Fiscal year under review
Total payments for audits carried out on behalf of 26 consolidated overseas subsidiaries by auditing certified
public accountants belonging to the Ernst & Young network for the fiscal year ended March 31, 2011, amounted
to ¥136 million.
(3) Non-audit work performed by auditing certified public accountant at filing company
Previous fiscal year
Remuneration paid for non-audit work performed by the auditing certified public accountant was for consultancy
services relating to internal control systems, in particular financial reporting.
Fiscal year under review
Remuneration paid for non-audit work performed by the auditing certified public accountant was for consultancy
services, in particular training courses.
(4) Governing policy for auditor remuneration
This does not apply because remuneration for auditing services is determined according to the nature of the audit
work.
3. Basic policy regarding company control
At its meeting on April 30, 2008, Epson’ s board of directors agreed to a basic policy governing persons who
control our financial and business policy decisions (hereinafter the “basic policy”).
(1) Overview
Epson believe that its shareholders should be determined through free trade on the market. Therefore, the
decision as to whether to accept a takeover offer that would allow another party to acquire a controlling share of
Epson and thus gain power over the Company’ s financial and business decisions should ultimately be put before
the shareholders.
To ensure and enhance the corporate value and common interests of shareholders, Epson believes it is essential
for Epson’ s directors, managers, and employees to work as a team to create value, to pursue the Epson tradition
of creativity and challenge, and to earn and keep the trust of its customers.
Not all large-scale acquisitions of shares enhance the value of the Company whose shares are being acquired,
however, nor do they serve the common interests of shareholders. Epson recognizes the need to use all necessary
and appropriate means to protect the company’ s corporate value and the common interests of its shareholders
against persons seeking to improperly acquire large numbers of shares in an attempt to gain control over
decisions concerning the Company’ s financial and business policies.

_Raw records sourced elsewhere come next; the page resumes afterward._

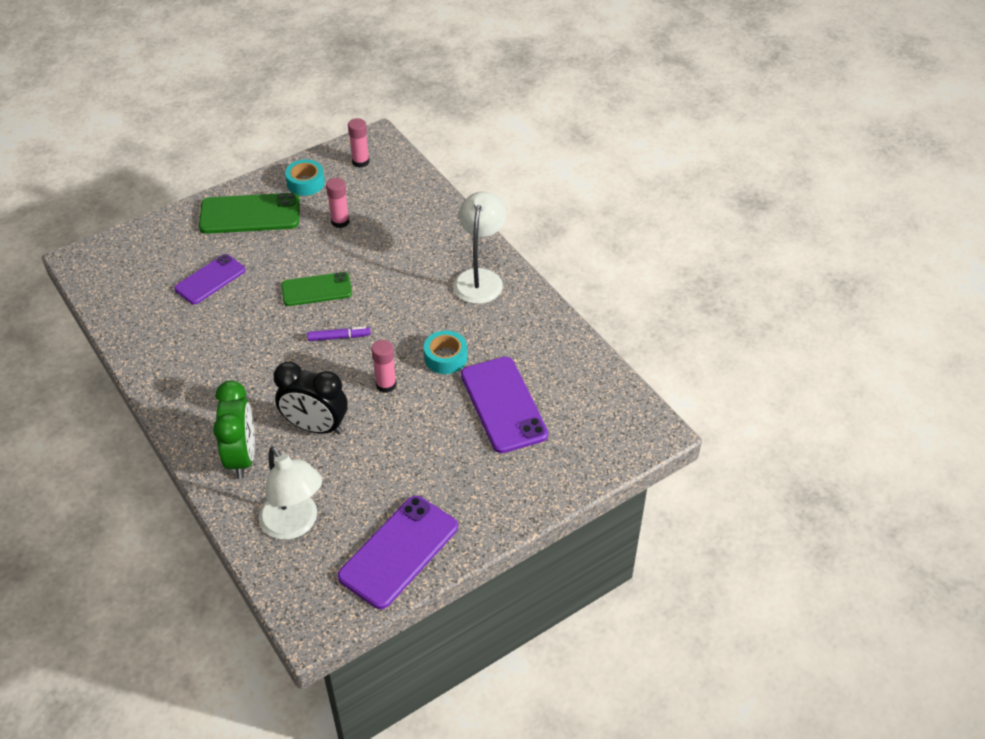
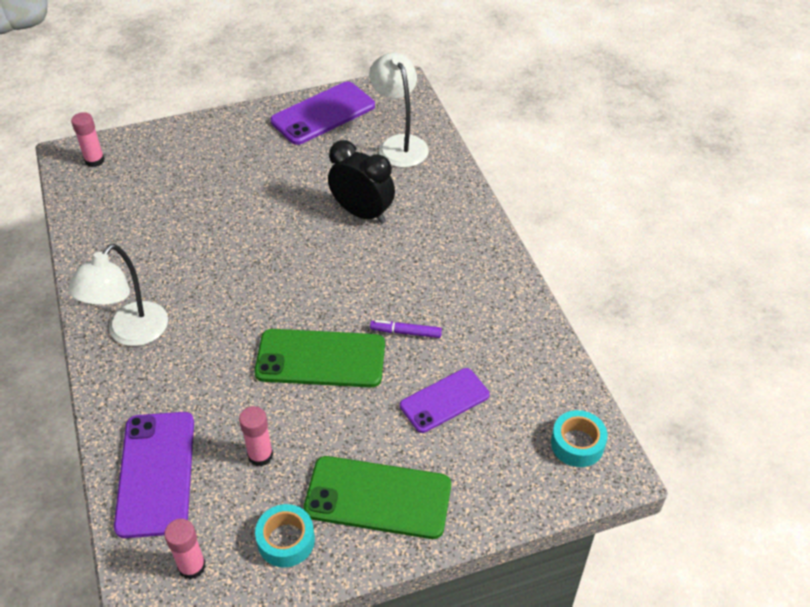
camera: 165 degrees left, 0 degrees up
(242, 457) = (435, 201): green clock -> none
(316, 289) = (320, 358): green phone -> green phone, size x1.52
(339, 337) = (313, 295): purple marker -> purple marker (406, 332)
(386, 384) = (283, 238): pink glue stick -> pink glue stick (94, 160)
(445, 357) = (214, 252): turquoise tape -> turquoise tape (577, 444)
(503, 405) = (184, 199): purple phone -> purple phone (156, 473)

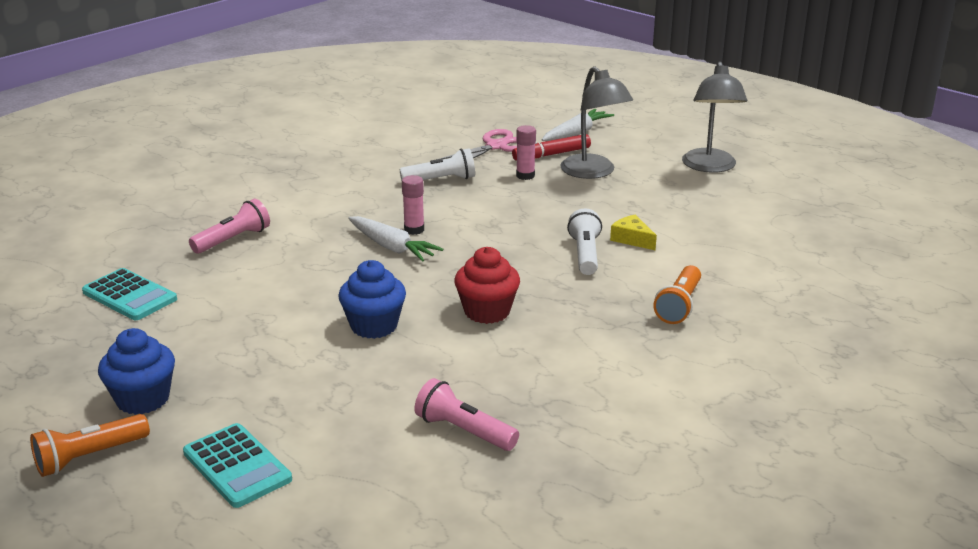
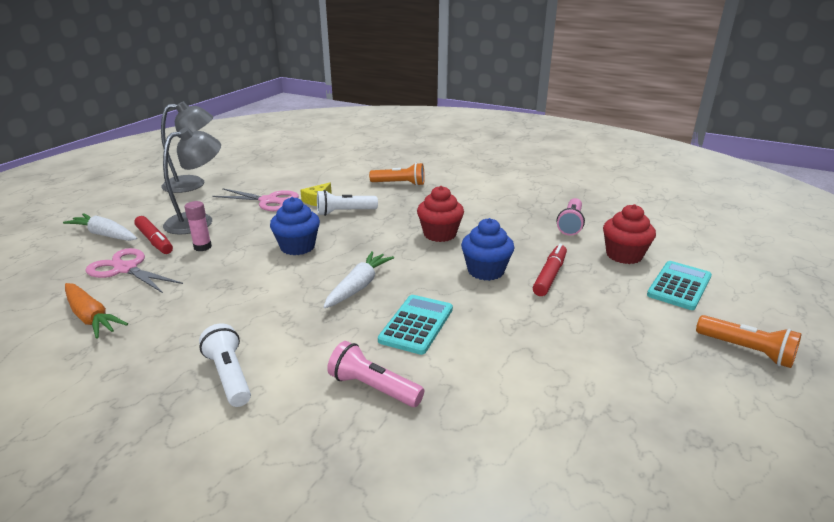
camera: 105 degrees left, 0 degrees up
(129, 296) = (529, 426): turquoise calculator -> turquoise calculator (416, 325)
(143, 399) = (664, 350): blue cupcake -> blue cupcake (297, 247)
(333, 368) = (550, 276): none -> red marker
(342, 449) = (624, 255): none -> red cupcake
(414, 230) = (322, 282): pink glue stick -> none
(419, 140) = (91, 317): none -> orange carrot
(441, 180) = (209, 286): white flashlight -> white flashlight (229, 376)
(640, 209) = (268, 201): none -> pink scissors

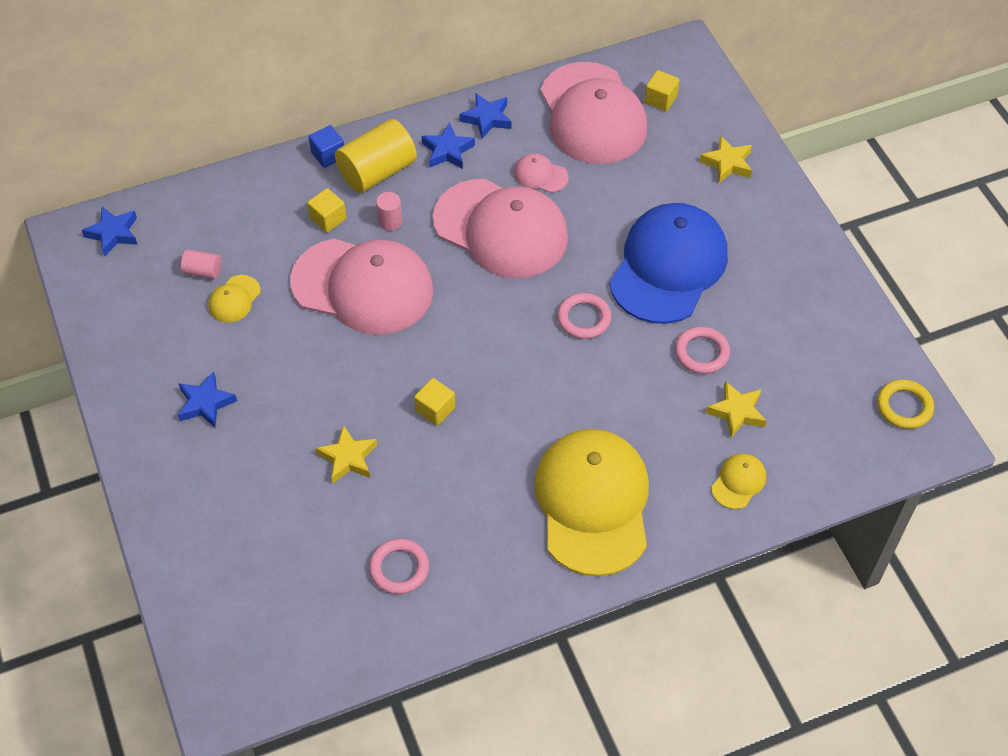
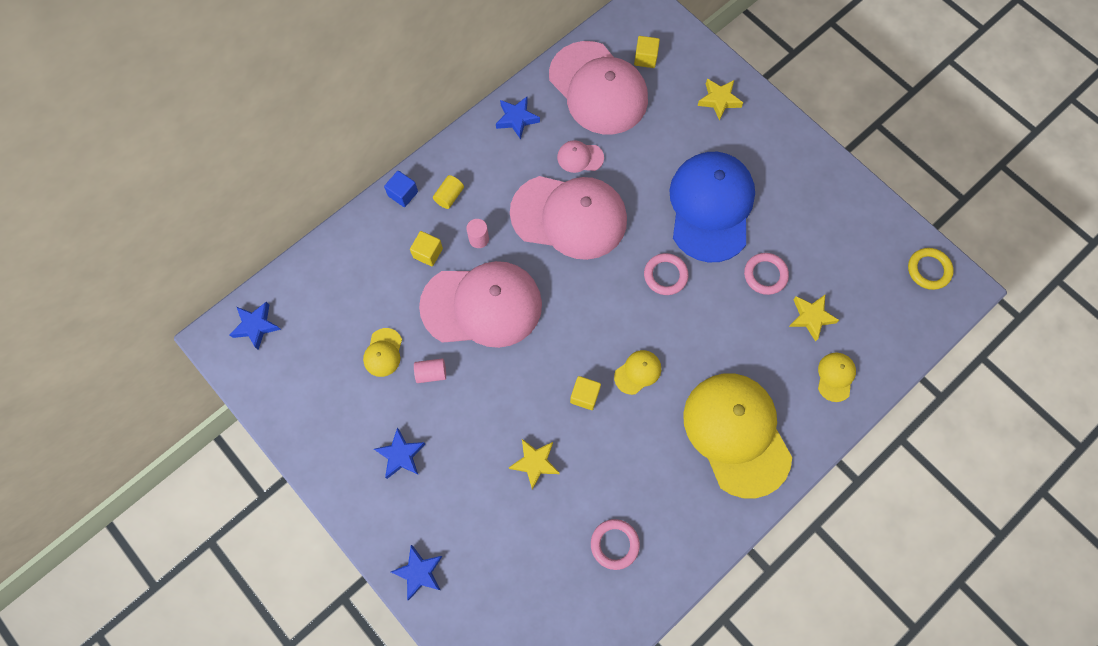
camera: 20 degrees left, 15 degrees up
(203, 271) = (346, 336): pink cylinder -> pink cylinder (431, 373)
(377, 171) = (449, 196): yellow cylinder -> yellow cylinder, size x0.48
(447, 151) = (497, 159): blue star -> blue star (419, 572)
(507, 405) = (638, 372): none -> yellow cap

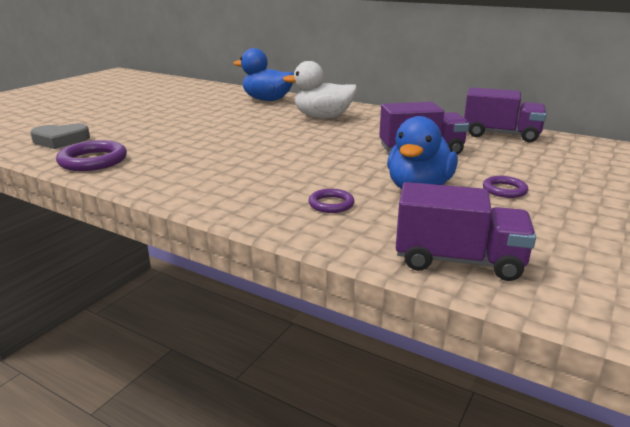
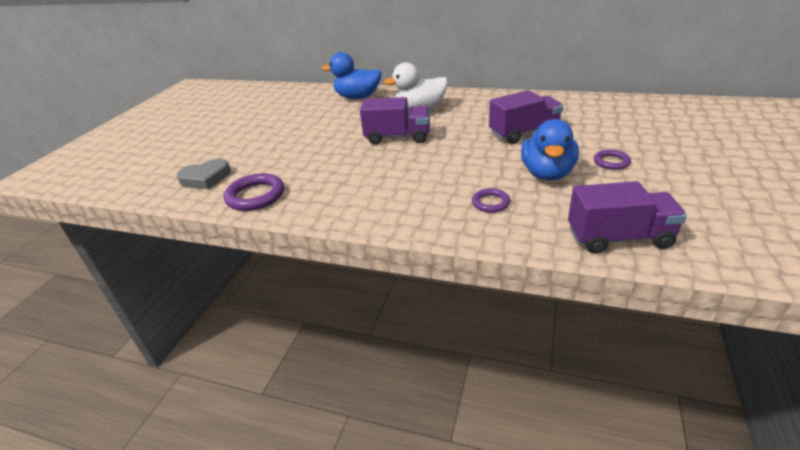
camera: 10 degrees left, 10 degrees up
(500, 134) = (575, 104): purple truck -> purple truck (397, 137)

(2) Efforts in preventing parties who are deemed inappropriate based on its basic policy from gaining
control over Epson’s financial and business policy decision making
Aiming to ensure and enhance corporate value and the common interests of its shareholders, Epson introduced a
series of measures (the “Plan”) to prevent large-scale acquisition of Epson shares after shareholders approved the
Plan at their annual general meeting held on June 25, 2008.
The purpose of the Plan is to allow the Epson board of directors to secure the time and information necessary for
shareholders to decide whether to accept the bid or to present shareholders with alternative proposals, and to
discuss and negotiate with the acquirer for the benefit of shareholders, in order to prevent large-scale acquisitions
of Epson shares that do not enhance corporate value or that are not in the common interest of shareholders.
Specifically, if a party intends to acquire 20% or more of shares outstanding or to stage a takeover bid, they shall
be required to submit documentation justifying the acquisition in advance to the Epson board of directors and to
comply with the procedures defined in the Plan. Furthermore, the Plan allows for the activation of provisions to
halt the acquisition in question if, for example, it is not conducted in line with the Plan or it is deemed contrary
to Epson’ s value as a company or the common interest of its shareholders.